Most languages have all sorts of combinations with L, such as PL-, BL-, CL-, GL-, FL-, and others. But TL-? That seems to be typical of only Aztec words, at least at the beginning of a word. But let’s analyze it.

 
 

-TL- in the middle of a word can occur anywhere, in almost any language, such as in “Atlantic”. Two Metro stops here are called Popotla and Cuitlahuac.

 
 

-TL at the end is rarer, apparently appearing in Aztec words (examples below), but also, surprisingly, in English, as in bottl and battl, whose standardized—but misleading--spellings are bottle and battle.

 
 

TL- at the beginning, as far as I can see are uniquely Aztec, such as in the last-stand town of Tlatelolco and the god Tláloc, both mentioned above.

 
 

So it’s not Spanish names that are difficult for outsiders in Mexico, but the Aztec names.
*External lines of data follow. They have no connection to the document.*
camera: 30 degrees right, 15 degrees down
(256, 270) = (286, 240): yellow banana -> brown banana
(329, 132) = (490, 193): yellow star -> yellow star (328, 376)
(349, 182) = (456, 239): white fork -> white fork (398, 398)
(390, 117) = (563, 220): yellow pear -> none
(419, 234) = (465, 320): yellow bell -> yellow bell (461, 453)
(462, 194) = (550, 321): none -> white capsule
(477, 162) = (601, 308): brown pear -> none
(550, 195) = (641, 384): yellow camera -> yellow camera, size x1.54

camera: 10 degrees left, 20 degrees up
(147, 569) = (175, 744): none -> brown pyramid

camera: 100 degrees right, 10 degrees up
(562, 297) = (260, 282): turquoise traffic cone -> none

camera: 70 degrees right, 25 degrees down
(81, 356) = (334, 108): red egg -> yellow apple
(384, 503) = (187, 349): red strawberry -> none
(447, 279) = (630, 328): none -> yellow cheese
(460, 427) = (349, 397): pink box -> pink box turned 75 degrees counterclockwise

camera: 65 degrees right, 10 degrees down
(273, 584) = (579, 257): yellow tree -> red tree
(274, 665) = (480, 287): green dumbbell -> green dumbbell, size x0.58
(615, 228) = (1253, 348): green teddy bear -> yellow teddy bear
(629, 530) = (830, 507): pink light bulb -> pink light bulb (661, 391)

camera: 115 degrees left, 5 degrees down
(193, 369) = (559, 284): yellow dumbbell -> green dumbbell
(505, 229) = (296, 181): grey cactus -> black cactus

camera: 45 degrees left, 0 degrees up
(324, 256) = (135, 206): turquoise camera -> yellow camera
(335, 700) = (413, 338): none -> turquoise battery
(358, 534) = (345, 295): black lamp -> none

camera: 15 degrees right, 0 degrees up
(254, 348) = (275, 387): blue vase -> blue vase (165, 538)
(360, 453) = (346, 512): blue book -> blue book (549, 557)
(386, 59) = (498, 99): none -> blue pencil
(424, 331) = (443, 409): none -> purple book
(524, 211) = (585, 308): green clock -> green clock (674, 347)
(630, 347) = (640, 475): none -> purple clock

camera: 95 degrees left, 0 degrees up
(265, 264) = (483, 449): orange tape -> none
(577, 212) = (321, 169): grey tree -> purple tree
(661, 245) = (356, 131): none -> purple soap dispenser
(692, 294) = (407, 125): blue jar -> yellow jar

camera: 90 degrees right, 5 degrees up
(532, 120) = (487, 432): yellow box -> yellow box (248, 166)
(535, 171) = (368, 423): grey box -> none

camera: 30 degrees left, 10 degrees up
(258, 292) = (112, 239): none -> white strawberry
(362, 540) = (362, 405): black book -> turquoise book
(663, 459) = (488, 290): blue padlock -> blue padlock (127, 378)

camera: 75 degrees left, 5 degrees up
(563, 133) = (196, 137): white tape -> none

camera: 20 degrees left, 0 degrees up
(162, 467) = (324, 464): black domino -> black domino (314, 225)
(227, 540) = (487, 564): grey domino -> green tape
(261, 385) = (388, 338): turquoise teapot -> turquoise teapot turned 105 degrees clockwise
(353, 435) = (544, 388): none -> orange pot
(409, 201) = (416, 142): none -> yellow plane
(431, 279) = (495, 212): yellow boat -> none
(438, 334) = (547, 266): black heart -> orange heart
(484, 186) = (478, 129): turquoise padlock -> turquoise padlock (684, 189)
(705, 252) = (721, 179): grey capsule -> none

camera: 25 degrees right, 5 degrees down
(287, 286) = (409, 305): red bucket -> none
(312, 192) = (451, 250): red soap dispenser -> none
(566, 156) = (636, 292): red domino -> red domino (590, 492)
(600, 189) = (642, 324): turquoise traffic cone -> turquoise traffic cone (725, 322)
We’ll end with a few special ones.

 
 

The highest mountain in Mexico, which I’ve never seen, is called Orizaba, but is also called by its Aztec name, Citlatépetl. It’s 5747 meters/18,851 feet high. Try saying the Aztec name, noting both the medial and final TL: sit.la.TE.pe.tl.

 
 

But the two very famous volcanic mountains right south of Mexico City, which I didn’t see this time, but did see years ago (the first one still steams volcanically) are:

 
 
 Popocatépetl (po.po.ca.TE.pe.tl), which is 5452m/17,761ft
Iztaccíhuatl (is.tac.SI.wa.tl), which is 5386m/17,343ft
 
 

In these names, you have plenty of chance to practice your final –TL and your WA.

 
 

But I will be merciful and tell you that Mexicans usually call the bigger one Popo and its little sister Iztac.

 
 

Tampa to New York   On February 1 I continued by flying from Mexico City via Miami to Tampa for the month of February at my condo in Paradise Lakes, at the end of which I took Amtrak’s Silver Star on March 1 overnight, arriving in Penn Station New York the following day.

 
 

At Tampa’s Union Station (TUS) I had time to reflect on our experience with that building over the years. We first arrived in Tampa in 1990 by rail, only to find that the windows and doors of that beautiful building were all boarded up. Amtrak used instead, behind it and near the tracks, a temporary building, which was usually referred to generically as an Am-shack. We wondered if TUS would ever have a renaissance.

 
 

TUS had been built in 1912 in Italian Renaissance style for the two railroads serving the city then, but with the decline in rail travel, the building had been closed. In 1998 TUS was fully renovated, I believe by private means, and in 1999 it was turned over to the City of Tampa. It is on the National Register of Historic Places. I understand plans are afoot to renovate a Pullman car presently parked behind the station as the start of a rail museum to adjoin the tracks Amtrak uses.

 
 

When Tampa Union Station reopened, Beverly and I attended the reception that was held to commemorate the reopening. Under the cream, green, and white ceiling, a jazz band was playing, and we all danced in the middle of the main hall. There were original architect’s plans on display so you could compare the accuracy of the restoration. The restoration was quite perfect, with one obvious change. The main hall we were in originally had a fence down the middle, dividing it into two waiting rooms, one marked “White” and one marked “Colored”. It was a poignant reminder to think about while enjoying the reception.

 
 

The arrival in New York ended what was originally planned as a loop rail trip starting in mid-January out of New York to New Orleans, El Paso, the Copper Canyon, Mexico City and Tampa, only overflying the Gulf of Mexico, but which ended up, because of the change in the GrandLuxe rail schedule, and my subsequent dropping of GrandLuxe, having several more flying segments than originally intended. As much as I would have liked to have done it all by rail, I think it turned out better this way.